Bach Films poursuit son approche de l’immense filmographie d’Aristide Massaccesi, aka Joe D’Amato, en éditant deux nouveaux films du cinéaste italien, Caligula, la véritable histoire et Porno Holocaust : du lourd !

Signé sous le pseudo de David Hills et sorti en 1982, le Caligula de Joe D’Amato ne peut bien sûr supporter la comparaison avec le film de Tinto Brass de 1979. Brass a bénéficié d’autres moyens et d’un casting à toute épreuve : Malcolm McDowell, Peter O’Toole, John Gielgud, Helen Mirren… D’Amato n’est pas dupe, même si lui-même a eu un budget conséquent, bien meilleur que ceux octroyés d’habitude. Il précise donc que, de l’empereur romain, il va raconter « la véritable histoire ». Exit donc la démesure baroque et cruelle du maître Tinto et place à un film qui, progressivement et grâce à l’interprétation de David Cain Haughton, connu aussi sous le patronyme de David Brandon, nous attache à l’empereur dément.

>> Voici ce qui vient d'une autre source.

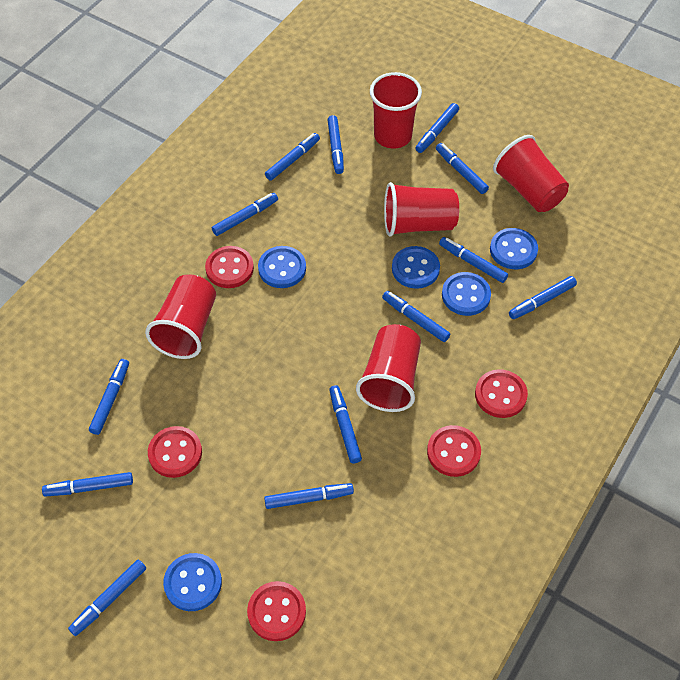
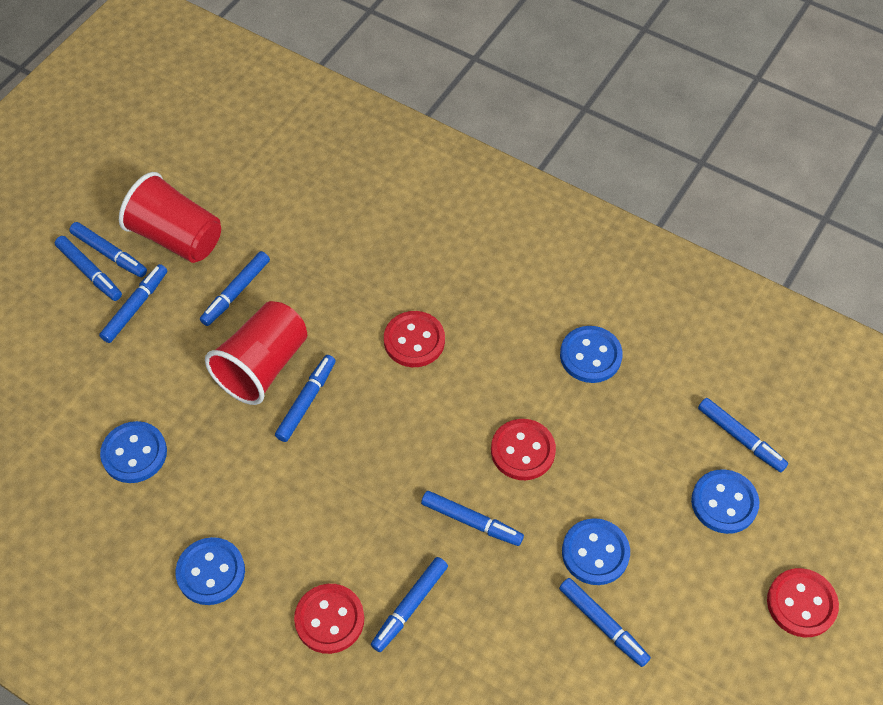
blue marker: 13 -> 9
red button: 5 -> 4
red cup: 5 -> 2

À cette époque, les péplums, qui ont de tous temps flirté avec le sexe, sont devenus pornographiques. Curieusement, Massaccesi/D’Amato, qui s’est lancé dans le porno une paire d’années auparavant, tarde à s’y mettre dans Caligula. Il faut attendre la préparation de l’orgie pour qu’apparaissent des scènes véritablement interdites aux moins de 18 ans. Le sexe ne semble pas être ici le carburant principal de l’œuvre, même si D’Amato l’utilise forcément, mais bien plutôt la description et la compréhension de celui que le cinéma et les historiens ont définitivement condamné au cabanon — et pour cause ! Le Caligula de D’Amato et Haughton est d’abord décrit dans toute son abjection, malgré tout mâtinée d’un véritable malaise. L’empereur est poursuivi par un cauchemar récurrent qui, au final, l’humanise. On se doute bien que la scène initiale va finir par se concrétiser et, entre temps, celui qui tient son nom latin de petites bottes qu’il portait enfant, rencontrera l’amour en la personne de Laura Gemser.

 

caligula Gemser

 

Sujet en or pour un cinéaste qui œuvre dans l’érotisme et le bis — il en est même l’un des César —, Caligula consacre la majeure partie de son temps au sexe et au meurtre. Et si l’on évite la machine à trancher les têtes que l’on voyait à l’œuvre chez Tinto Brass, le sang est ici aussi au rendez-vous. En parallèle, en particulier avec le personnage joué par Gabriele Tinti, les trahisons et les complots de palais prennent toute leur place au cœur de ce drame. Et Tinti lui-même va se retrouver au centre d’une séquence pas piquée des hannetons et aux effets spéciaux très réussis.

 

Caligula Tinti 

Alors, puisque la violence est moche et déviante, la débauche l’est tout autant. Le sexe, est-il dit plus haut, n’est peut-être que l’un des aspects de la Rome antique mais, quand il l’illustre, D’Amato ne le fait pas le petit doigt en l’air et parvient à surprendre et, encore aujourd’hui, mettre mal à l’aise le spectateur le plus aguerri. Ainsi, dans son bestiaire, un étalon voisine-t-il avec des nains que d’expertes mains et bouches féminines tentent d’exciter ou avec de vieux sénateurs qui vomissent leur trop plein de bouffe avant d’embrasser à pleine bouche de jolies femmes.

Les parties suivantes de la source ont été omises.